Near-infrared uncaging or photosensitizing dictated by oxygen tension

Existing strategies that use tissue-penetrant near-infrared light for the targeted treatment of cancer typically rely on the local generation of reactive oxygen species. This approach can be impeded by hypoxia, which frequently occurs in tumour microenvironments. Here we demonstrate that axially unsymmetrical silicon phthalocyanines uncage small molecules preferentially in a low-oxygen environment, while efficiently generating reactive oxygen species in normoxic conditions. Mechanistic studies of the uncaging reaction implicate a photoredox pathway involving photoinduced electron transfer to generate a key radical anion intermediate. Cellular studies demonstrate that the biological mechanism of action is O ₂-dependent, with reactive oxygen species-mediated phototoxicity in normoxic conditions and small molecule uncaging in hypoxia.

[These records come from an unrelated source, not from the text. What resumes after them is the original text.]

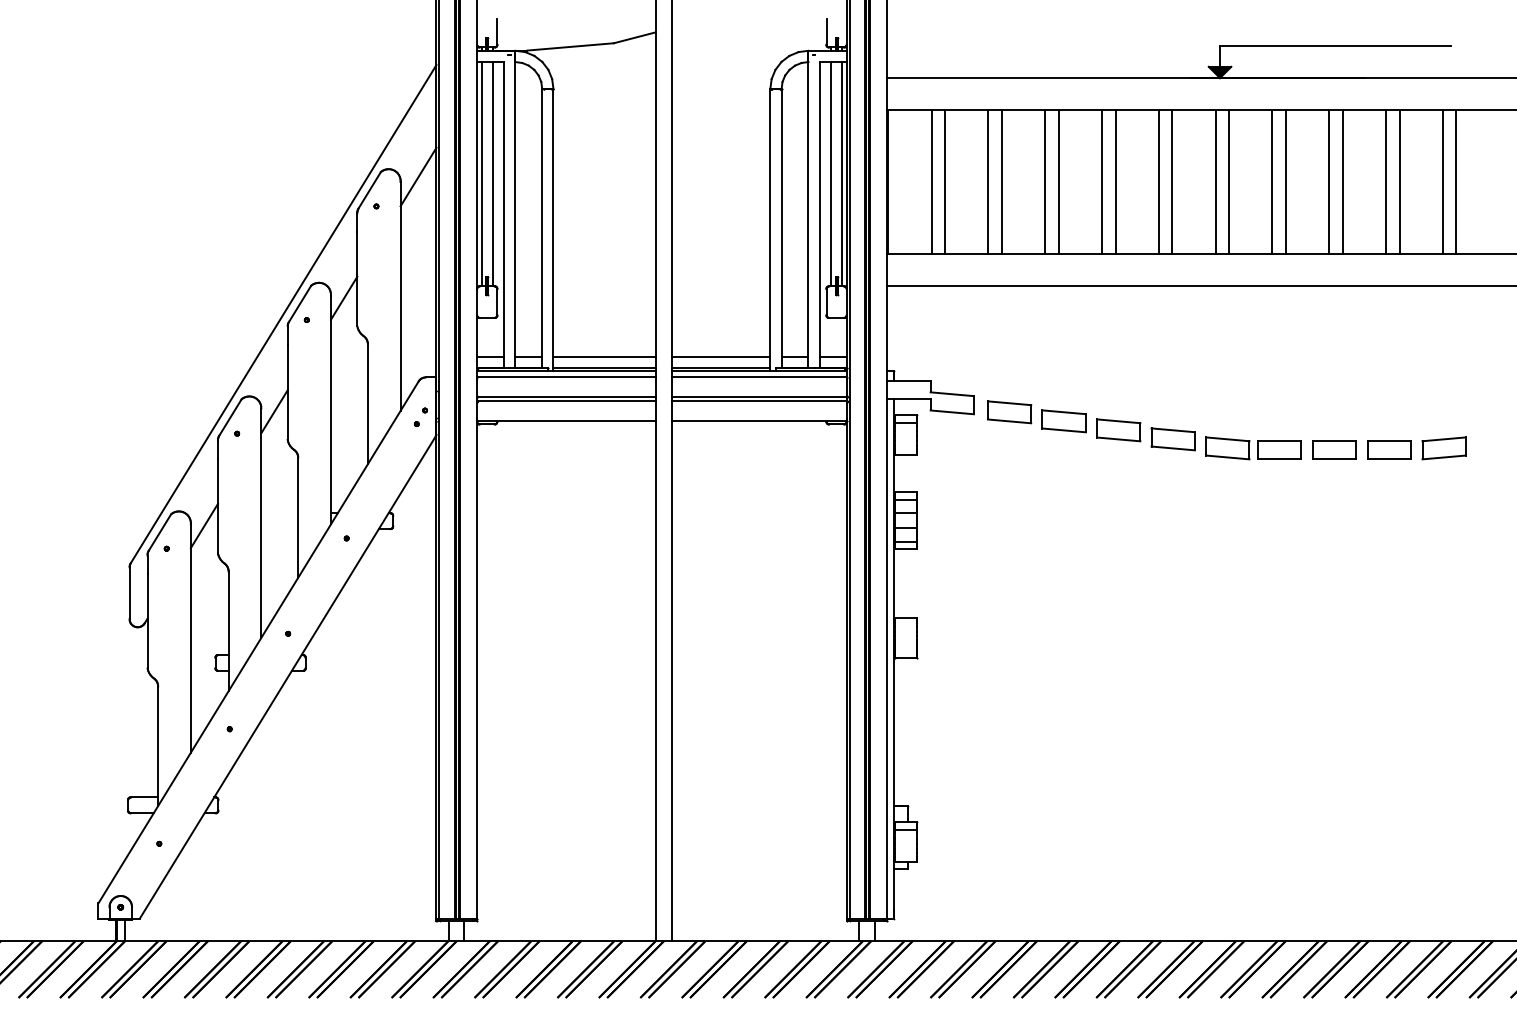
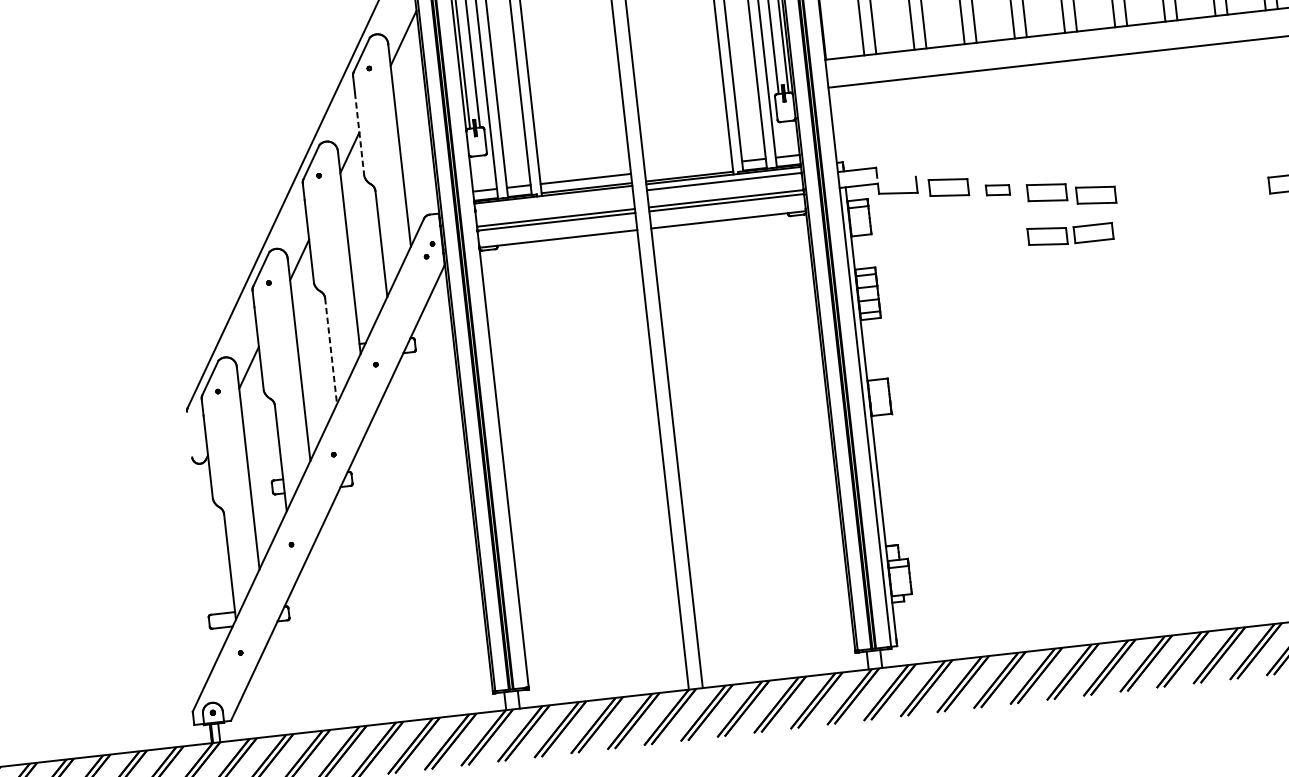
line: (357, 279) -> (359, 134), solid -> dashed
line: (720, 357) -> (688, 167), removed
line: (566, 377) -> (554, 200), removed
line: (951, 394) -> (895, 177), removed
part: (1063, 421) -> (997, 190), size x0.6
part: (1253, 448) -> (1070, 234), moved
part: (1334, 449) -> (1239, 188), removed
line: (298, 517) -> (331, 350), solid -> dashed
line: (129, 593) -> (189, 434), removed

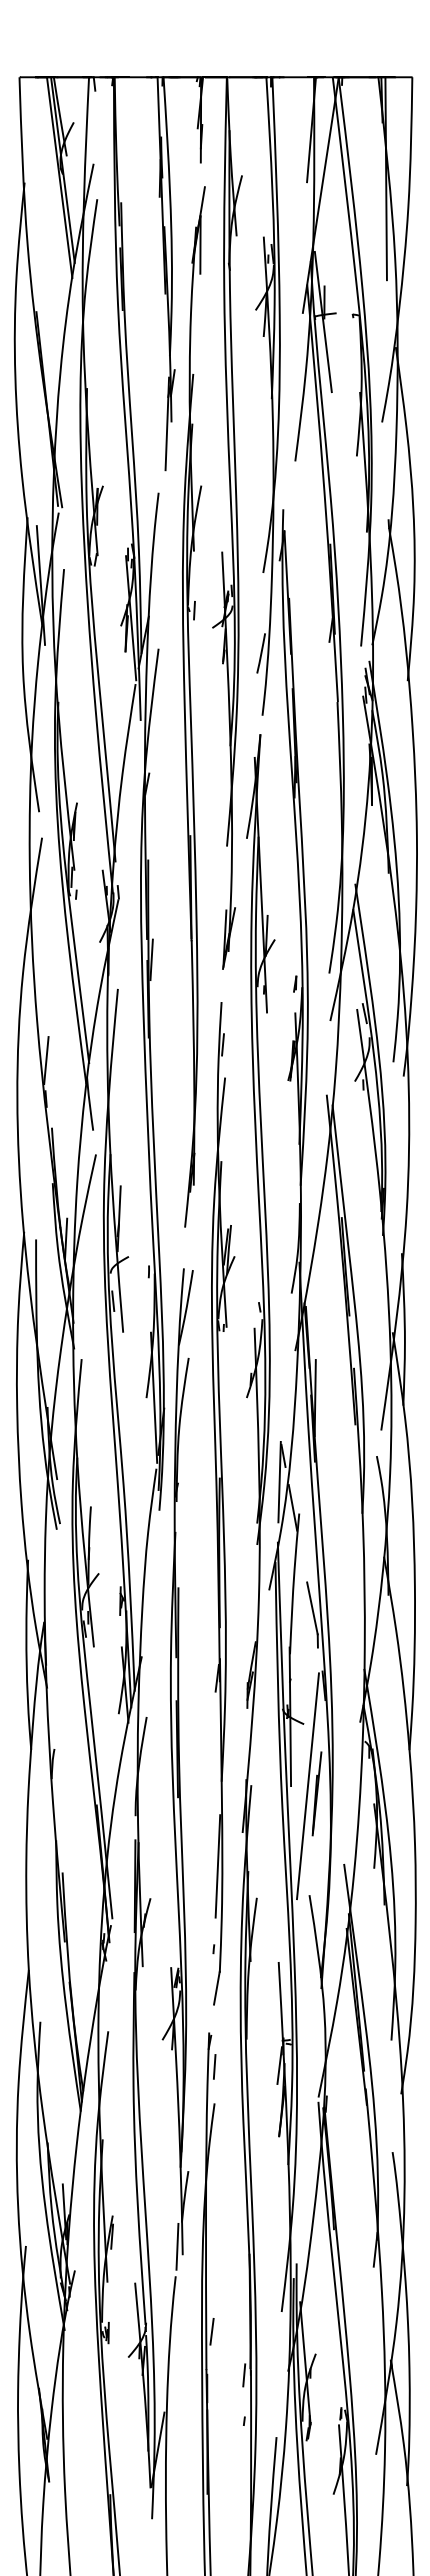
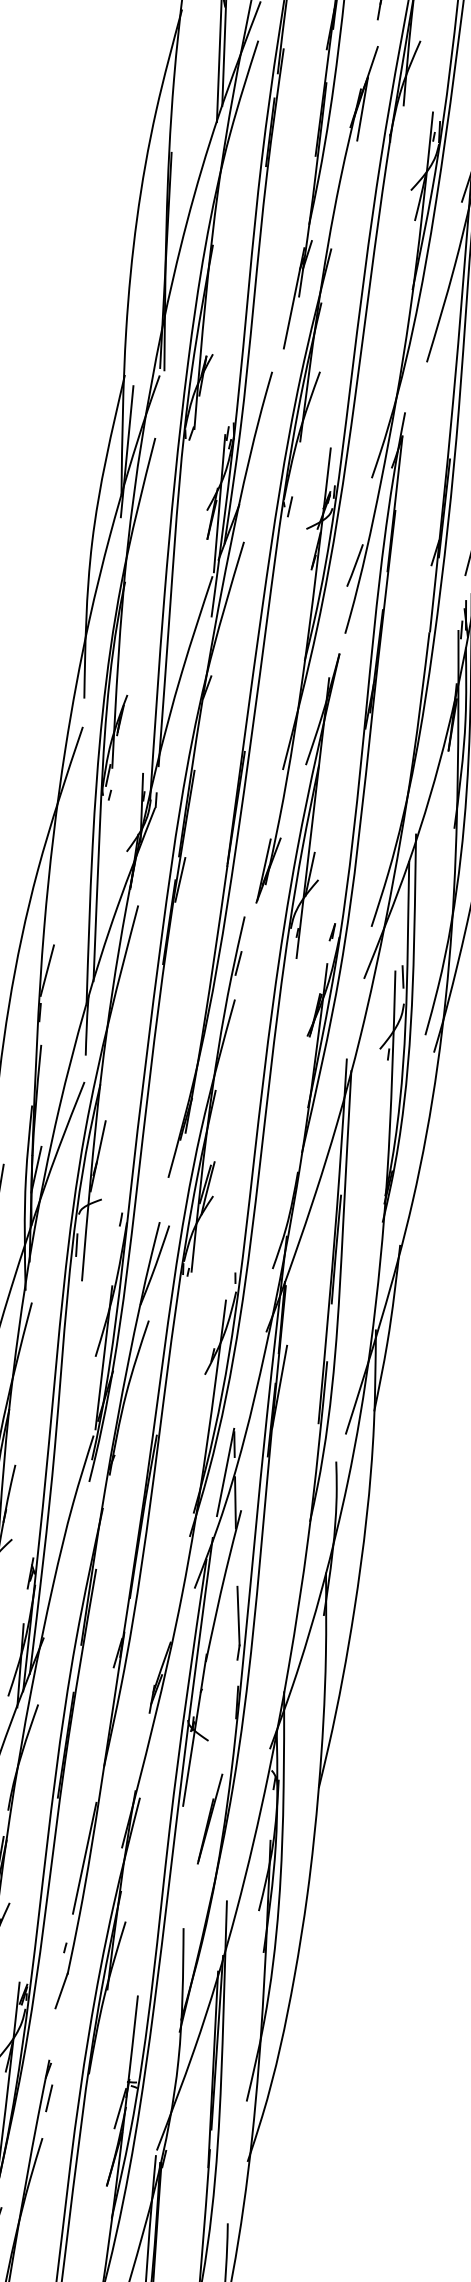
part: (223, 1503) -> (156, 1463), moved
line: (307, 1786) -> (201, 1809), removed

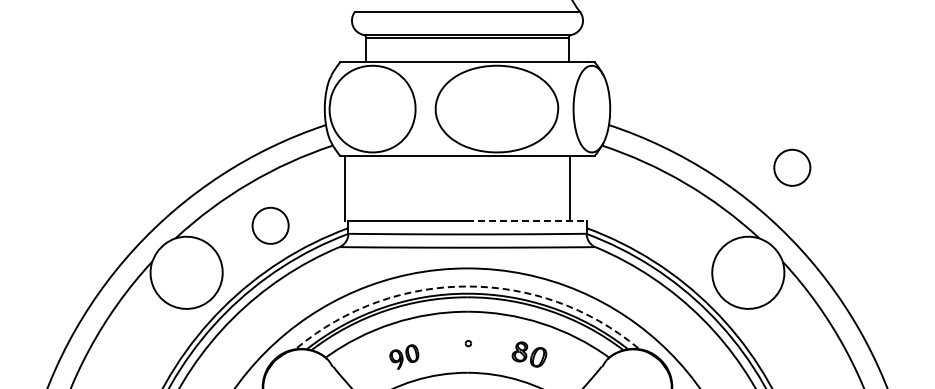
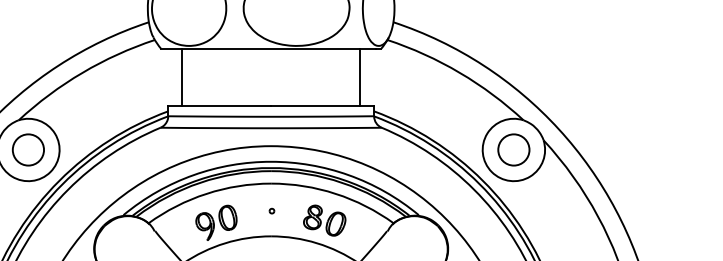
circle: (792, 167) -> (514, 149), moved
line: (344, 188) -> (182, 77), moved
line: (527, 221) -> (323, 105), dashed -> solid
circle: (270, 225) -> (28, 149), moved
arc: (467, 286) -> (271, 161), dashed -> solid
part: (529, 354) -> (324, 220), size x1.43
part: (404, 356) -> (216, 222), size x1.67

These studies provide a near-infrared light-targeted treatment strategy with the potential to address the complex tumour landscape through two distinct mechanisms that vary in response to the local O ₂ environment.

The generation of reactive oxygen species (ROS) in photodynamic cancer treatments is limited by low intraturmoural oxygen availability. Here the authors show that irradiation of a silicon phthalocyanine leads to uncaging of a biologically active molecule or to ROS formation in an oxygen-dependent manner.